The main thing it wants from the current crop of candidates for the Dáil is a bit of forward-thinking on retirement saving
Pensions have always been a hard sell, and not as popular for political soundbites as more punter-friendly topics such as mortgages or income tax.
For the pensions industry, the main thing desired from the current crop of candidates for the Dáil is a bit of forward-thinking on retirement saving.
Jerry Moriarty, chief executive of the Irish Association of Pension Funds (IAPF), said that politicians need a “long-term focus” when it comes to pension policy.
“The state pension is the area that people need the most certainty on,” Moriarty said. “It’s the bedrock of the system.”
On this, Fine Gael, for example, has indicated that it would increase the state pension by €25 by 2021 if reelected.

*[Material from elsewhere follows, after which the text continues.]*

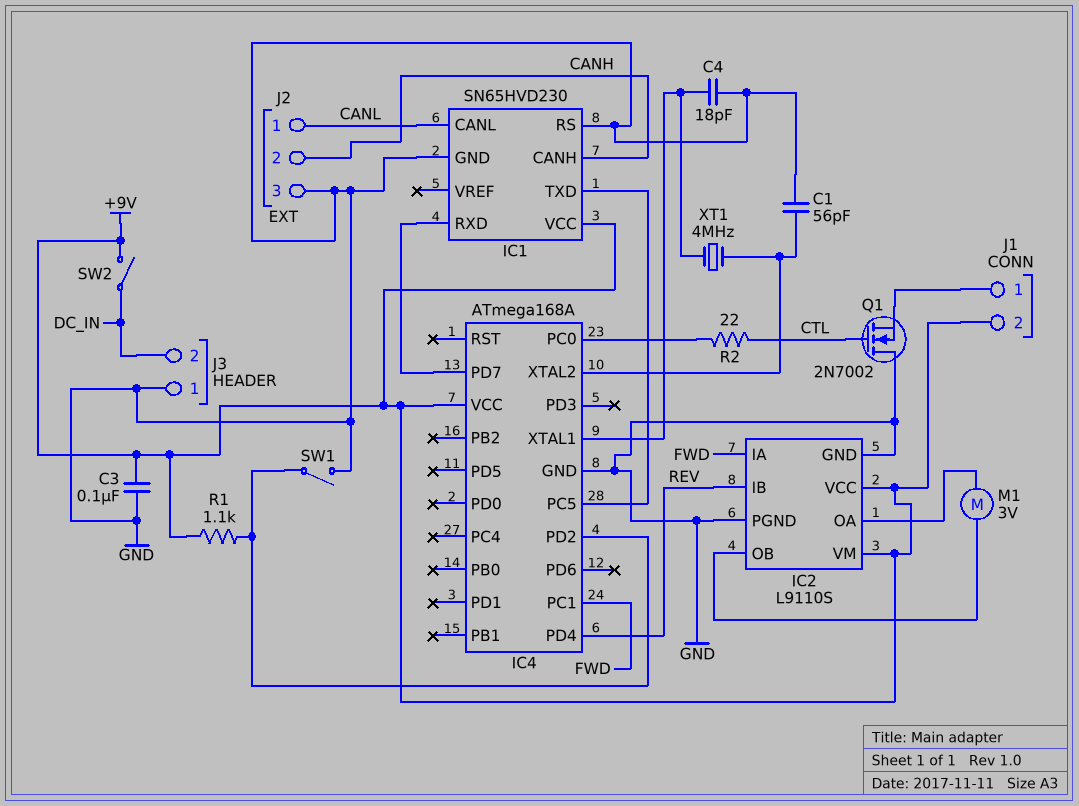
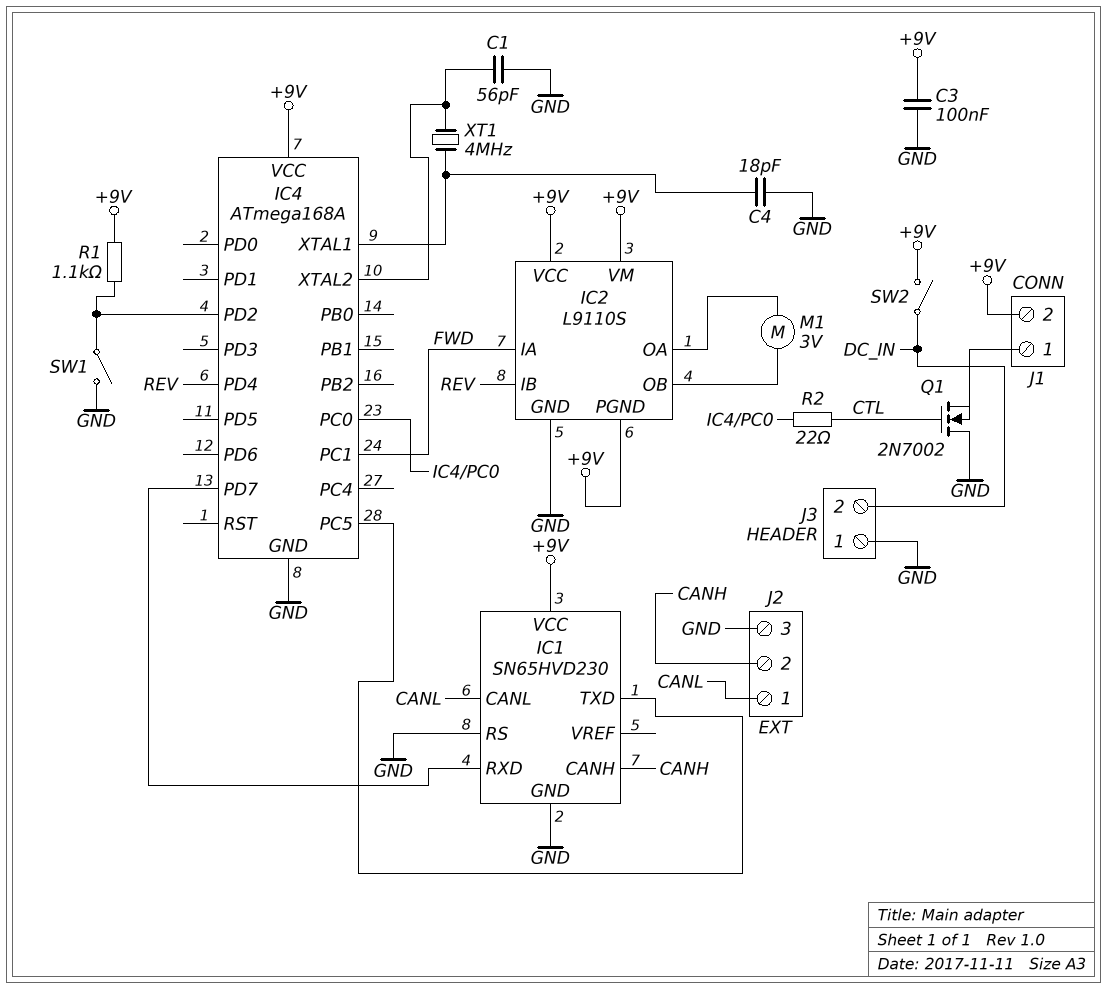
IC2 pin PGND: GND -> +9V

Meanwhile Fianna Fáil has committed to an increase of €30 in the state pension over its term in office, if elected.
People Before Profit believes that the state pension should increase gradually over time to reach 40 per cent of the average wage, according to a spokesman for the party.

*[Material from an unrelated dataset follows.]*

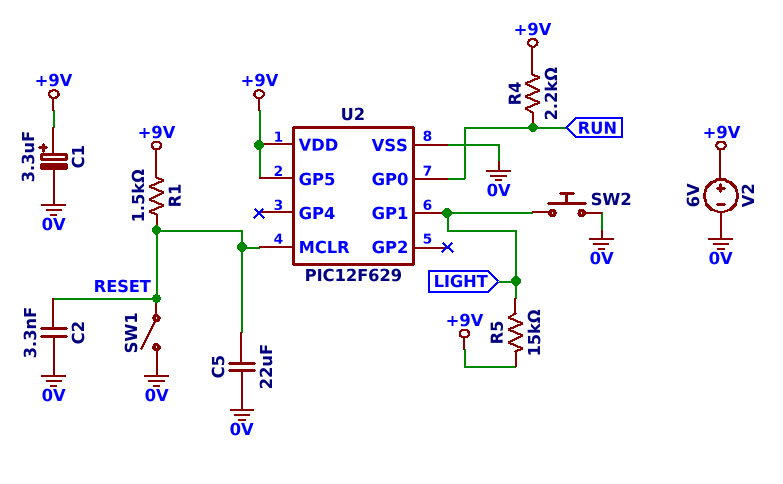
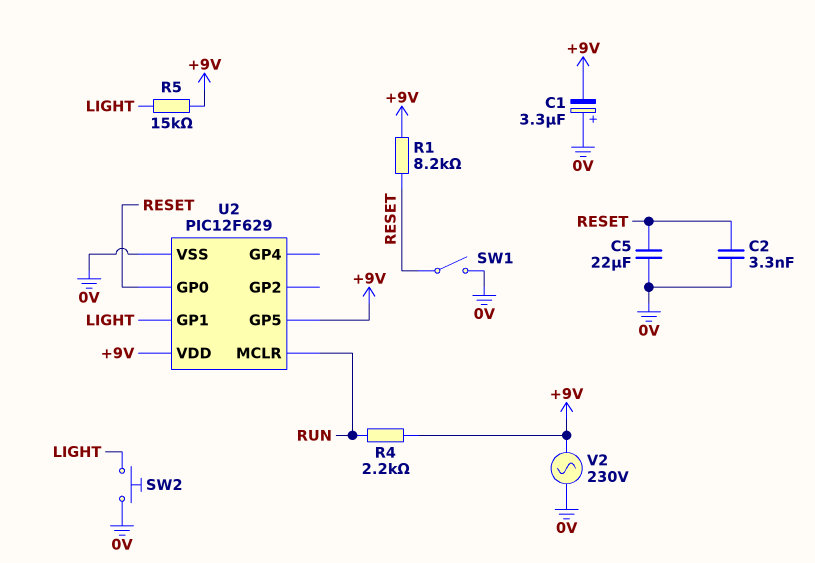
C1: 3.3uF (plus +9V, minus 0V) -> 3.3uF (plus 0V, minus +9V)
R1: 1.5k (+9V, RESET) -> 8.2k (+9V, RESET)
U2 pin GP0: RUN -> RESET
U2 pin MCLR: RESET -> RUN
V2: 6V (plus +9V, minus 0V) -> AC 230V (+9V, 0V)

Sinn Féin’s less keen to put a figure on it, saying that it would legislate for a ‘Social Welfare Adequacy Commission’ to advise annually on any changes to social welfare rates.
The Social Democrats promise to raise the state pension in line with the Consumer Price Index, with additional increases promised for pensioners living on their own. The Green Party also backs an index-linked increase in the state pension.